How To Write 1000 Words A Day

| April 29, 2011

As we approach the end of the semester, you may be wondering: “How on earth am I going to find a way to write X pages of papers before Y?!,” where X is some obscenely large number and where Y is some extremely close date. Happily, however, I have found a new resource for you: The Thesis Whisperer, a group blog devoted to grad student and academic issues.

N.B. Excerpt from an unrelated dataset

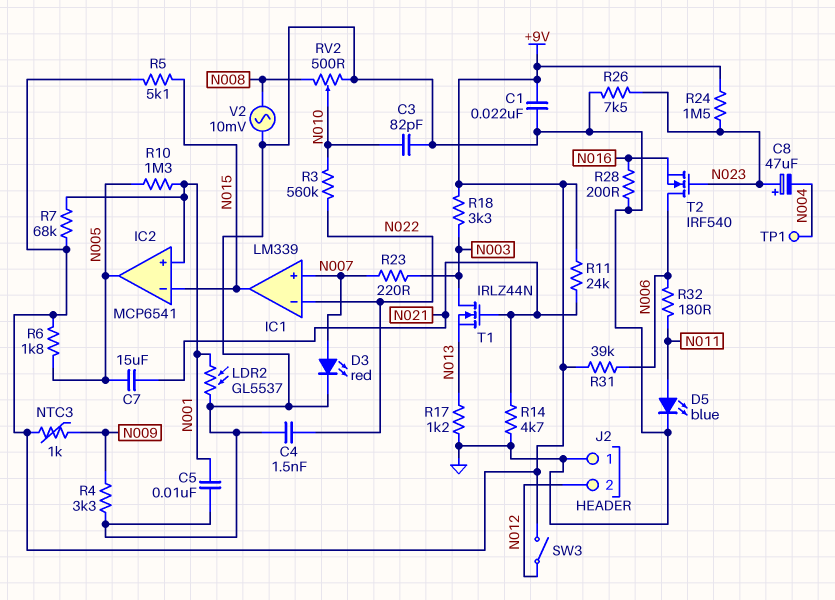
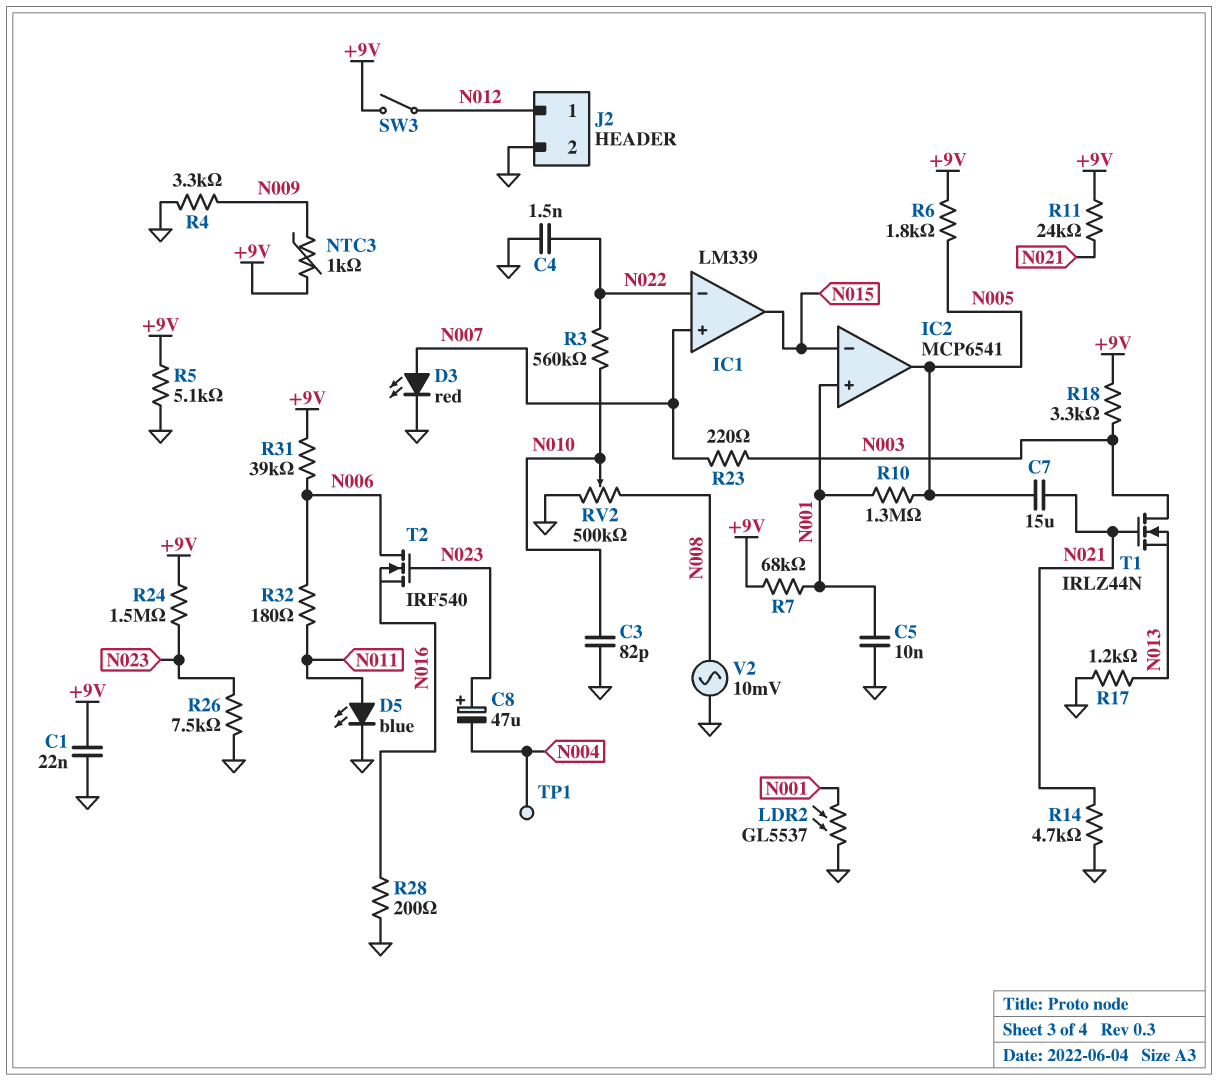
J2 pin 1: GND -> N012
J2 pin 2: N012 -> GND
R5: 5.1k (+9V, N015) -> 5.1k (+9V, GND)
RV2: 500 (GND, N008, wiper N010) -> 500k (GND, N008, wiper N010)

Perhaps the best post I’ve seen yet on The Thesis Whisperer is this one: How To Write 1000 Words A Day. While I *strongly* recommend reading the entire post, here are the main tips, condensed:

  1. Spend less time at your desk (chair sitting does not equal productivity)
  2. Remember the two hour rule (you probably only have about two productive writing hours in you per day and they are likely to be in the morning; make the most of them)
  3. Start in the middle (don’t worry about introductions, conclusions, or transitions until the rewriting phrase; just write whatever chunks of the paper are coming to you)
  4. Write as fast as you can, not as well as you can (thinking too much will overly slow down the writing process; since you will need to rewrite and edit anyway, focus on furiously producing words at first)
  5. Leave it to rest… then re-write (you will need to edit thoroughly, but don’t try to do it right away; wait at least a few hours before returning to writing).

I have been dipping a toe into this style of writing recently, and I think the single most important of these tips is #1. If you’re anything like me, then you are easily able to sit at your desk, at the coffee shop, or in the library for hours and hours and hours on end, “writing.” It looks like working, feels like working, and tires you out like working, but it’s rare that I ever have much to show for one of these marathon “writing”/sitting sessions. Instead, you might try setting a timer for 15 minutes and writing non-stop until it goes off, and then taking a brief break. Four or five concentrated writing periods may actually produce more good material than a couple of hours of aimless blank-screen-staring/Facebooking/internet surfing.